Neben der Einzelhandelsschiene und dem eigenen Online-Shop schielt die gebürtige Detmolderin auch auf die sogenannte Business-to-Business-Sparte: also den Vertrieb des „Suppenwunders“ in Pflegeheimen, Kliniken und Kitas.
Netzwerken und Zusammenarbeit
Als großes Glück beschreibt die „Miss Mineva’s“-Chefin bei all dem ihre zwei Mitgründer. „Mein Ratschlag ist wirklich: Egal, wie sehr du für die Idee brennst, gründe trotzdem nicht alleine – denn das ist sehr einsam.“ Entscheidend seien vielmehr oft die Gespräche, die Beratungen, das Netzwerken, sodass sich Minever Zevker unter anderem auch auf der „Grünen Woche“ in Berlin blicken ließ und im Netzwerk „FoodHub NRW“ engagiert.

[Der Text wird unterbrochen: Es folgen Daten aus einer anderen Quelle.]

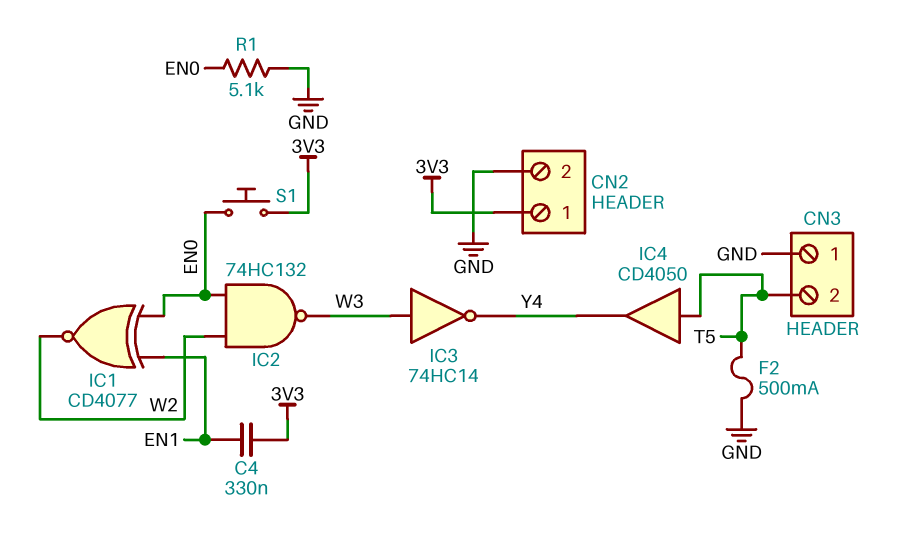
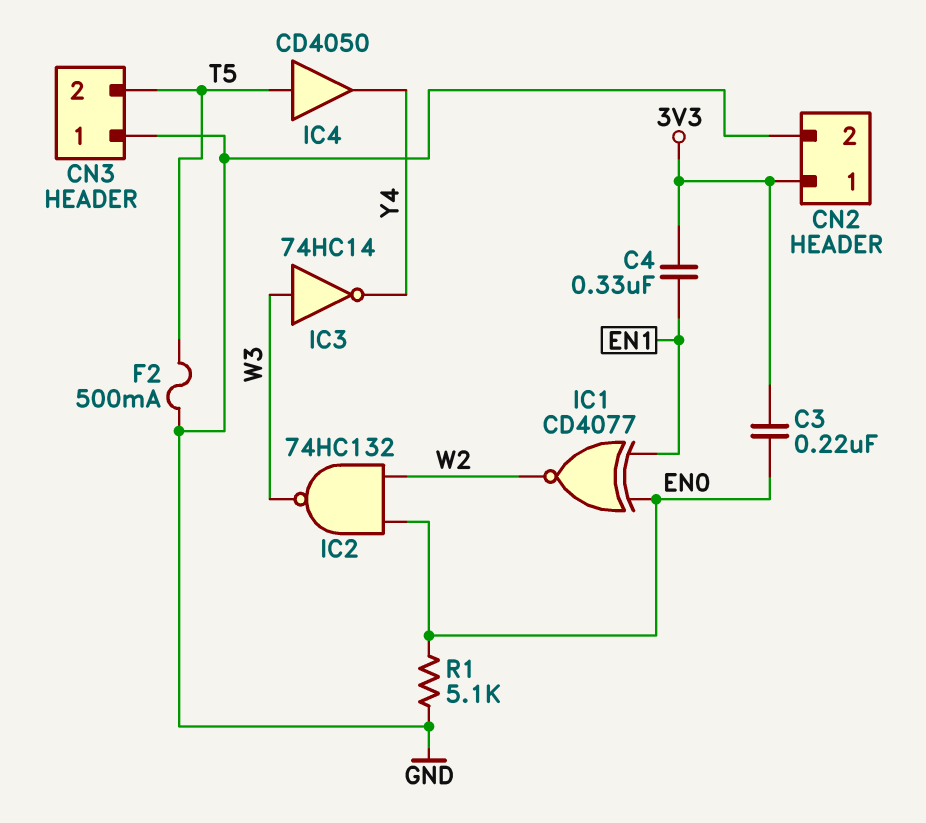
C3: none -> 220nF (3V3, EN0)
S1: button (3V3, EN0) -> none

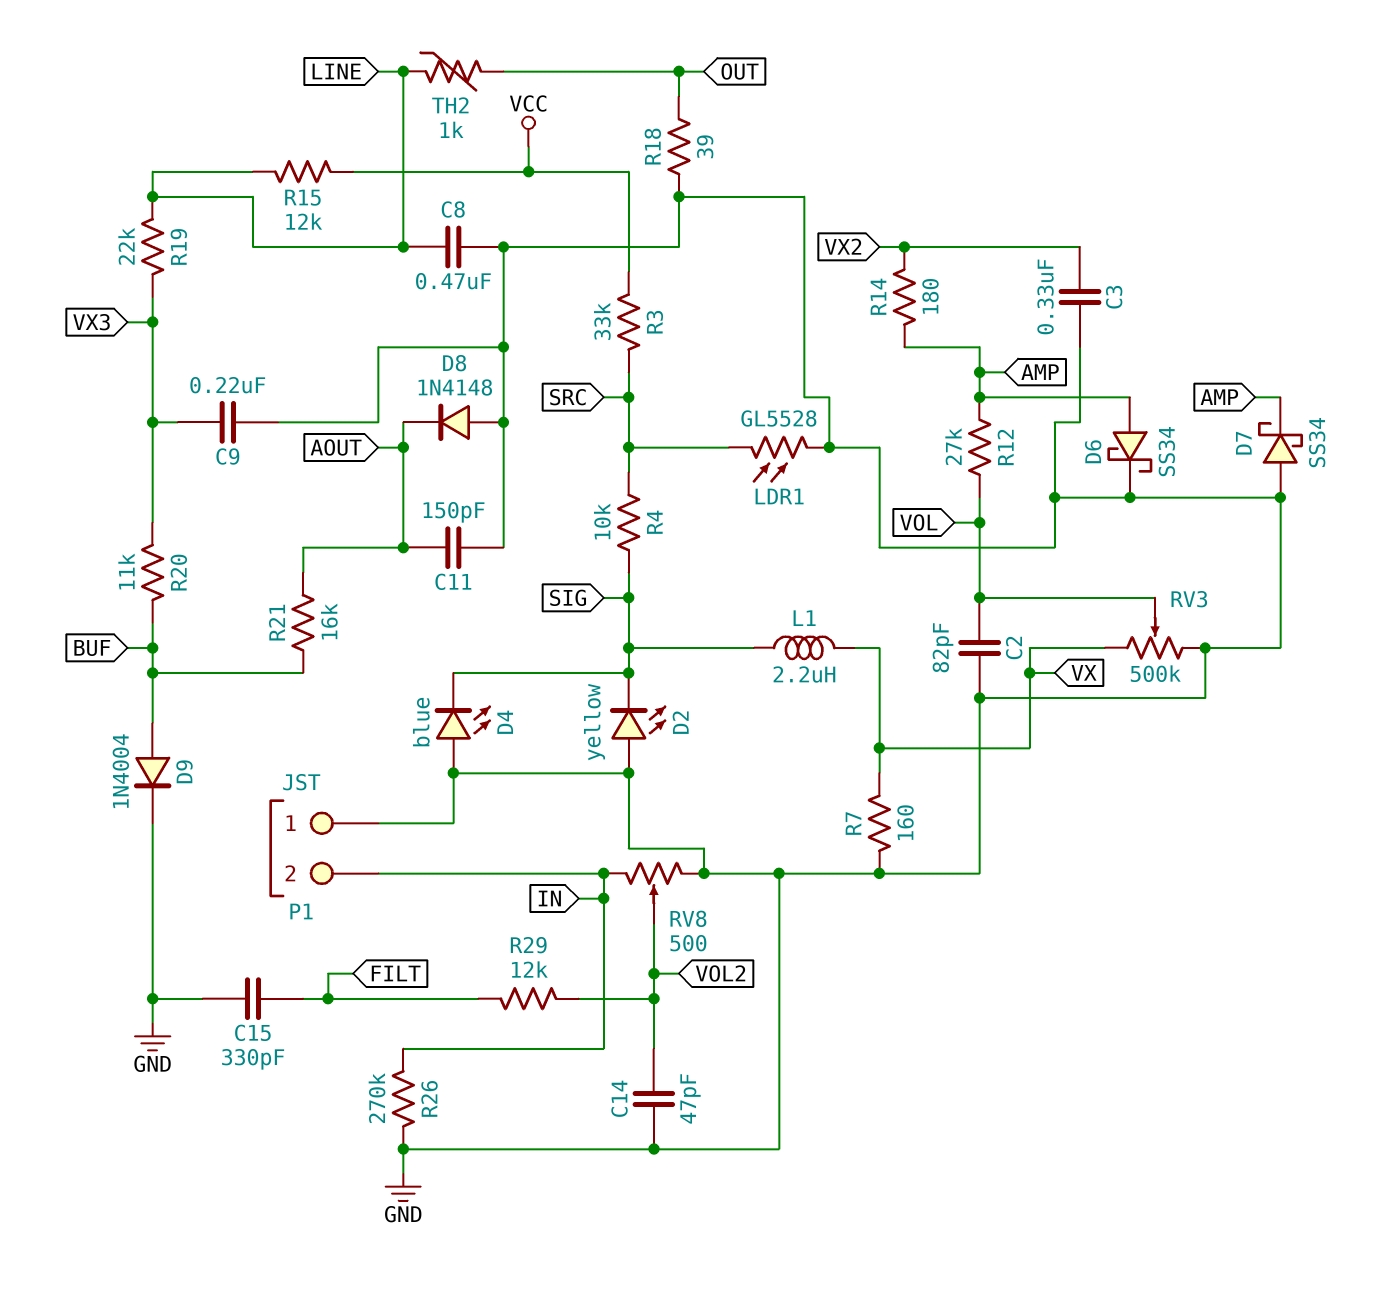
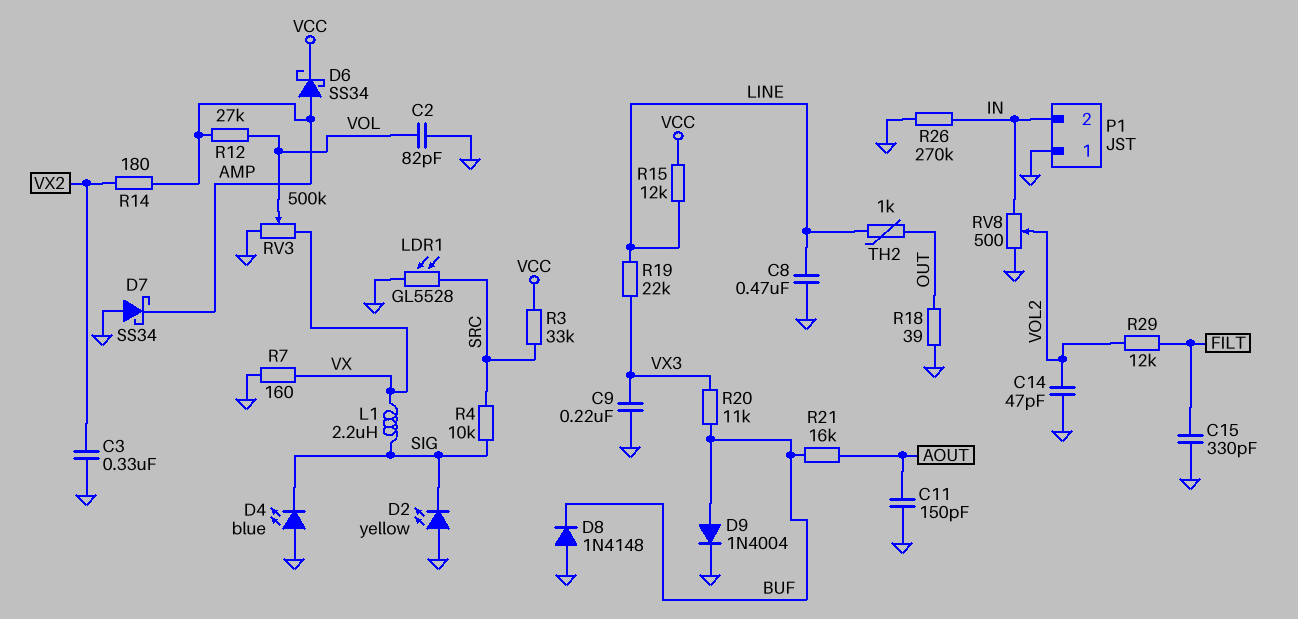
D6: schottky SS34 (A AMP, K GND) -> schottky SS34 (A AMP, K VCC)
D8: diode 1N4148 (A GND, K AOUT) -> diode 1N4148 (A GND, K BUF)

Auch das hinter der Förderung „Exist-Women“ stehende Netzwerk habe entscheidende Kontakte gebracht. „Die richtigen Ansprechpartner zu finden, ist der Schneeball-Effekt, den man braucht.“ Apropos Schneeball-Effekt: Die erste Produktion für „Miss Menava’s“ war gerade mal eineinhalb Tonnen schwer. Aus Sicht dessen, was der kommende Herbst bringen soll, „echt süß“, fasst Minever Zevker ihre Story zusammen.